Doing it this way forces people to choose between having usable or secure devices.

Re: (Score:2)

by ArchieBunker ( 132337 )

Enjoy! [1]https://pine64.org/devices/pin... [pine64.org]

[1] https://pine64.org/devices/pinephone/

Re: (Score:2)

by sims 2 ( 994794 )

If they could be bothered to make one with as much power as a 5 year old flagship i'd probably already own one.

Re: (Score:2)

by awwshit ( 6214476 )

You can own it and with a little work I can pwn it.

Re: (Score:2)

by MIPSPro ( 10156657 )

True. All you have to do is not get shot while stealing it. Easy peazy!

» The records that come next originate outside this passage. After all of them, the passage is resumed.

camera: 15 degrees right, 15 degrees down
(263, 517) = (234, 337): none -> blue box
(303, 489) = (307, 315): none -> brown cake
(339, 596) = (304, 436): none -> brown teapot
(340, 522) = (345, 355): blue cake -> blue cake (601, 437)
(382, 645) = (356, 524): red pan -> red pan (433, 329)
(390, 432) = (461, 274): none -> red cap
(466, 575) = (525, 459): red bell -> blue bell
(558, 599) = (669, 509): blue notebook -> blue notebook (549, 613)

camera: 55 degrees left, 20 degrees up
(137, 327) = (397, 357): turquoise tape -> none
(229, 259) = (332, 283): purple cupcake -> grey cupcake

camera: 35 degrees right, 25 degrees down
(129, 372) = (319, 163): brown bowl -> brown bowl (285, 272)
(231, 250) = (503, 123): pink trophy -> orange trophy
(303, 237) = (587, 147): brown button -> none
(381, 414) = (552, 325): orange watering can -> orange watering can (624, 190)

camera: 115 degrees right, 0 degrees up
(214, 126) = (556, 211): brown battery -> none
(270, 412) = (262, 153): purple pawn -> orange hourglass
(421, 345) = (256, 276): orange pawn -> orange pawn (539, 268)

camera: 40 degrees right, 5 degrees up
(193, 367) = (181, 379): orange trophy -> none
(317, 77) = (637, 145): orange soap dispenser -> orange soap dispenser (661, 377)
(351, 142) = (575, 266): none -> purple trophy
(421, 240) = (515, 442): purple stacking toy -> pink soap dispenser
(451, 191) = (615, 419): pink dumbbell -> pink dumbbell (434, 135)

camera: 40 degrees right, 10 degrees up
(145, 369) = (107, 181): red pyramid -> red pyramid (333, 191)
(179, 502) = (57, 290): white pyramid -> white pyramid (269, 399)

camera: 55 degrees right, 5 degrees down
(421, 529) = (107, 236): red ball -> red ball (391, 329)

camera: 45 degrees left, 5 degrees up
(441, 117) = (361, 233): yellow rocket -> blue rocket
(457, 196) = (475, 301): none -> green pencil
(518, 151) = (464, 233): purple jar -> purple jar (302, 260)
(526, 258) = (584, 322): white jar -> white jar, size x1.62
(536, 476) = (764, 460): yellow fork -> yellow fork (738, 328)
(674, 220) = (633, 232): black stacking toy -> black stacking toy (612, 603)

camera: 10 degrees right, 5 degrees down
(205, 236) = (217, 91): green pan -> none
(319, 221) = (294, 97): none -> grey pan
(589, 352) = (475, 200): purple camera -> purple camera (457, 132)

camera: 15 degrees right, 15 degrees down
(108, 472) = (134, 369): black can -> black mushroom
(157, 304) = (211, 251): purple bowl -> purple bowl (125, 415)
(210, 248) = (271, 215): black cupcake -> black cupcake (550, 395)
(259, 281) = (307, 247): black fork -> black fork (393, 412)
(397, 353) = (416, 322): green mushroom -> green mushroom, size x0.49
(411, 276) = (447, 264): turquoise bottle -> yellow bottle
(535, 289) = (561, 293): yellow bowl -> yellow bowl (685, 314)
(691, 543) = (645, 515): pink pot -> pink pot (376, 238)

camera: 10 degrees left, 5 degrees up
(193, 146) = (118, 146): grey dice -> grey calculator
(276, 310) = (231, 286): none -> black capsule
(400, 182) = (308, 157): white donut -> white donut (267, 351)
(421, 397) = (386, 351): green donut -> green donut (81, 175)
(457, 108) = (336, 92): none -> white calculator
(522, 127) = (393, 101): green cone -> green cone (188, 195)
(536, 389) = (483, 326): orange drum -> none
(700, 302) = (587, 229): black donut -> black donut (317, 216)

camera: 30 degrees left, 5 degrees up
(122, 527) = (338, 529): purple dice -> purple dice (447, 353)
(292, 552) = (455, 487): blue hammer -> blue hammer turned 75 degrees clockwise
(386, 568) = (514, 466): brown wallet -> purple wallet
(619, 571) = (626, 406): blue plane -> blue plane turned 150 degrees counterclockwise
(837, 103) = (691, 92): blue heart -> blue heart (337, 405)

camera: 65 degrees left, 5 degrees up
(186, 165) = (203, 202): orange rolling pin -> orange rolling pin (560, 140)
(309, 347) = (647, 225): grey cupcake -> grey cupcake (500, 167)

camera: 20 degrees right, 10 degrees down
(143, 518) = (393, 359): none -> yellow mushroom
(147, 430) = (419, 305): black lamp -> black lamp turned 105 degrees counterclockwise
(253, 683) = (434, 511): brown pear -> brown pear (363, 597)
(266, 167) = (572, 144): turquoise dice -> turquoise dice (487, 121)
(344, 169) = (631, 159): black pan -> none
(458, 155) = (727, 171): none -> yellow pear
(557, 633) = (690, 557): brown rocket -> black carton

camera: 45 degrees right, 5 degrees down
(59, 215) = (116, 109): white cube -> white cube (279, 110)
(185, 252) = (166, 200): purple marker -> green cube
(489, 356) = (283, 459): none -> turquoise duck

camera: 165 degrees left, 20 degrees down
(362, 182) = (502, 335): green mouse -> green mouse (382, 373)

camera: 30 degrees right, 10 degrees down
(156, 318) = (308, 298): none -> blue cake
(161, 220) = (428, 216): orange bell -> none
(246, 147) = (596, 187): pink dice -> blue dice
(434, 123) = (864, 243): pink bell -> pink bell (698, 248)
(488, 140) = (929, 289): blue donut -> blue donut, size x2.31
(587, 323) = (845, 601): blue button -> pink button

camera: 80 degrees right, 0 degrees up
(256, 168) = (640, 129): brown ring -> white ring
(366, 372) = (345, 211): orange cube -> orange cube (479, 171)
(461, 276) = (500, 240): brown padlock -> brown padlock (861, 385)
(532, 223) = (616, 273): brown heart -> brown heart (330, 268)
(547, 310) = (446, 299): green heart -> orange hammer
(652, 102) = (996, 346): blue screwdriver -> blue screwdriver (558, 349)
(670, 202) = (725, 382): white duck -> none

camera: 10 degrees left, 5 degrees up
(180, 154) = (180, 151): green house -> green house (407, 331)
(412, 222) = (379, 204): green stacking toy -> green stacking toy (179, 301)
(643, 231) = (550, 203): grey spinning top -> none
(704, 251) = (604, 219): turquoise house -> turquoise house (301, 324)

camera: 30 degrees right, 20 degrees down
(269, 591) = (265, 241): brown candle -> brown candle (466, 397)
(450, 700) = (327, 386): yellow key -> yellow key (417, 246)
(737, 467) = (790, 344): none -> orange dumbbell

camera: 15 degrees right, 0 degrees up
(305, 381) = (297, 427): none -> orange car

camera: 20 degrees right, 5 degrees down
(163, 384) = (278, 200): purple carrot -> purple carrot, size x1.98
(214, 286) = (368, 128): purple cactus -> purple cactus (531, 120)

superstitiously?surreptitiously (Score:2)

by anonymous scaredycat ( 7362120 )

I guess it would be possible to do it superstitiously, perhaps with the aid of some ghosts.

Re: (Score:2)

by bill_mcgonigle ( 4333 ) *

Sure, but border guards and spooks probably already had this exploit so the difference is minor. Their PoC page also says there's no access to Secure Enclave so perhaps the damage is minimal?

Curiously I saw some commits for an iPhone platform in LineageOS a month or two ago. Perhaps an option for EoL Apple hardware with working exploits.

Apple abandons old hardware with abandon (Score:2)

by TheMiddleRoad ( 1153113 )

They never patched the Broadcom security hole in older devices, making tons and tons of extra ewaste.

Not quite accurate (Score:2)

by CEC-P ( 10248912 )

"migrating to newer hardware remains the most effective mitigation"

"Oh yeah?" - person with epoxy resin mix.

Re: Not quite accurate (Score:2)

by GrahamJ ( 241784 )

That will make it rather difficult to charge your iPad.

Re: (Score:2)

by omnichad ( 1198475 )

Even safer!

The Year of Linux on iPhone? (Score:2)

by devloop ( 983641 )

Will this create an opportunity to have Linux ported to iPhones and other vulnerable devices?

If things don't improve soon, you'd better ask them to stop helping you.